Vladimir Koval

Personal information
- Full name: Vladimir Romanovich Koval
- Date of birth: February 28, 1975 (age 51)
- Place of birth: Lviv, Ukraine SSR, Soviet Union
- Position: Midfielder

Senior career*
- Years: Team / Apps / (Gls)
- 1992–1993: FC Hazovyk Komarno / 6 / (0)
- 1995: Toronto Italia
- 1996–1997: Toronto Croatia
- 1998: Mississauga Eagles P.S.C.
- 1999: Toronto Croatia
- 2000: North York Astros
- 2001: Toronto Croatia
- 2007–2014: FC Ukraine United

Managerial career
- 2013–: FC Ukraine United (director)

= Vladimir Koval =

Ukrainian footballer (born 1975)

Vladimir Romanovich Koval (Володимир Романович Коваль or Владимир Романович Коваль; born February 28, 1975) is a Ukrainian former footballer, and co-founder of FC Ukraine United of the Canadian Soccer League.

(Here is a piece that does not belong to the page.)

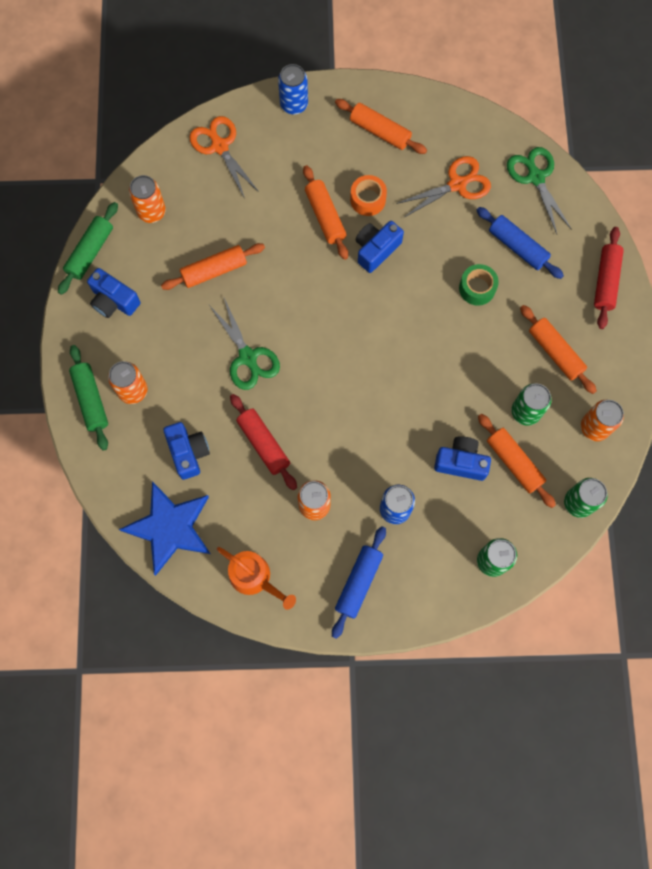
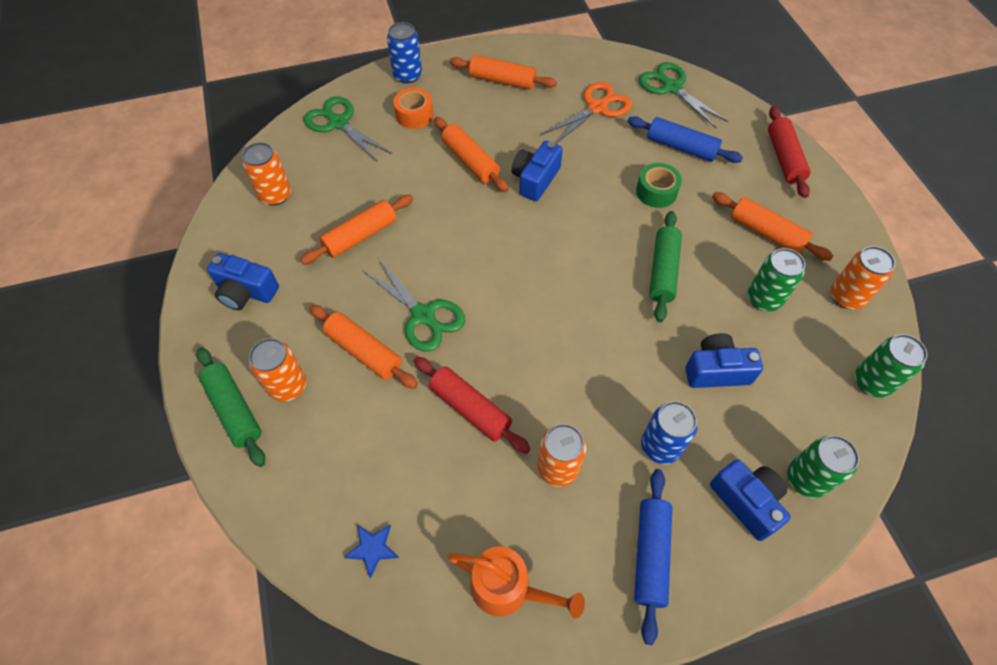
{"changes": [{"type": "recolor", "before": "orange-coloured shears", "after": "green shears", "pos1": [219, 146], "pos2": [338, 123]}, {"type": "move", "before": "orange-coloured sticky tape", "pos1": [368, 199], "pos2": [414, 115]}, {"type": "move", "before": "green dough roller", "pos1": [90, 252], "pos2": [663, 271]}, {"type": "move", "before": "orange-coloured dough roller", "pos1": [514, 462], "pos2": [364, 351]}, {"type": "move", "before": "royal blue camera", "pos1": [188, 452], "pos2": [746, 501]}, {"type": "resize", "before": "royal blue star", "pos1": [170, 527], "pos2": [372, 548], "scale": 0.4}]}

As a player Koval initially began his professional career in Ukraine, where he later emigrated to Canada in the 1990s. Abroad he played in the Canadian National Soccer League (CNSL) notably with Toronto Italia, and Toronto Croatia. He continued playing in the CNSL's successor league the Canadian Professional Soccer League until 2001 with Toronto Croatia. In 2007, he co-founded FC Ukraine United, and fielded the team in the Ontario Soccer League. After securing the necessary capital in 2016 the club was granted a franchise in the Canadian Soccer League.

In 2023, Koval was selected to represent Team Canada at the 2023 FIFG Footgolf World Cup.

== Playing career ==
Koval attended Karpaty Lviv Soccer Academy and began his professional career with FC Hazovyk Komarno in the Ukrainian Second League. In 1995, he went abroad to Canada to play with Toronto Italia in the Canadian National Soccer League. In 1996, he signed with Toronto Croatia and played in the Canadian International Soccer League (Puma League). In 1998, he played with the Mississauga Eagles P.S.C. of the Canadian Professional Soccer League. He made his debut for the club on May 31, 1998 against York Region Shooters.

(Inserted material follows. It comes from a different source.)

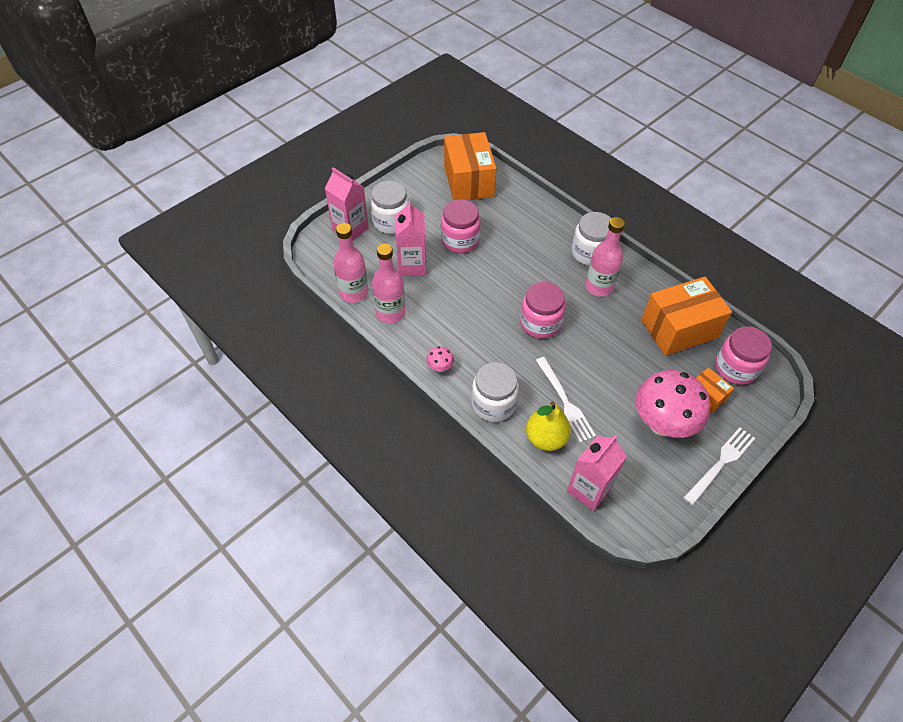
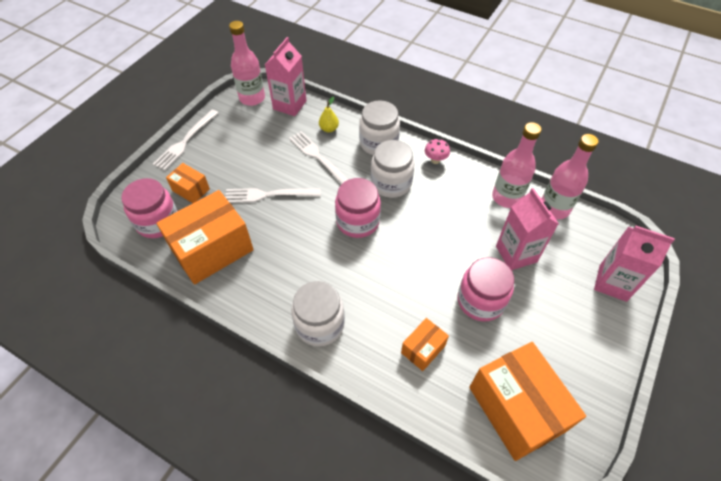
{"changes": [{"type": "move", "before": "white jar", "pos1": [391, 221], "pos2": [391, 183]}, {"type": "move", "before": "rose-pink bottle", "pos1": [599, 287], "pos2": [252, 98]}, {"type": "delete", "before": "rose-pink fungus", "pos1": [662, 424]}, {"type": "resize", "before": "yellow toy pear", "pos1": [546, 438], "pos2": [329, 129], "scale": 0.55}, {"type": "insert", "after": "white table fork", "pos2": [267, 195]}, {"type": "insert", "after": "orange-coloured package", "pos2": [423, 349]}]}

In 1999, he returned to Toronto Croatia and made his return on June 7, 1999 against St. Catharines Wolves. The following season he signed with North York Astros. He returned to play with Croatia for the 2001 season. In 2007, he played in the Ontario Soccer League for FC Ukraine United.

== Administrative career ==
In 2007, Koval along with Evgen Ishchak, and Andrei Malychenkov formed FC Ukraine United in order to accommodate and combine talent from the former Soviet Union located in Canada. The club originally played at the indoor level at the Soccer City, and ultimately entered the Ontario Soccer League. Originally he primarily served as the general manager, vice president, and occasionally as a footballer. The organization managed to win several accolades, and secure promotion to the Premier Central Division.

In 2016, the club acquired the necessary funds in order to apply for a franchise in the Canadian Soccer League. The club successfully made the transition to the professional level after receiving approval from the league ownership at the annual general meeting of team owners. In 2018, he served in the capacity of an assistant coach to Malychenkov. Since the club's entry into the professional realm the team has secured the First Division title in 2018, and the Second Division championship in 2017.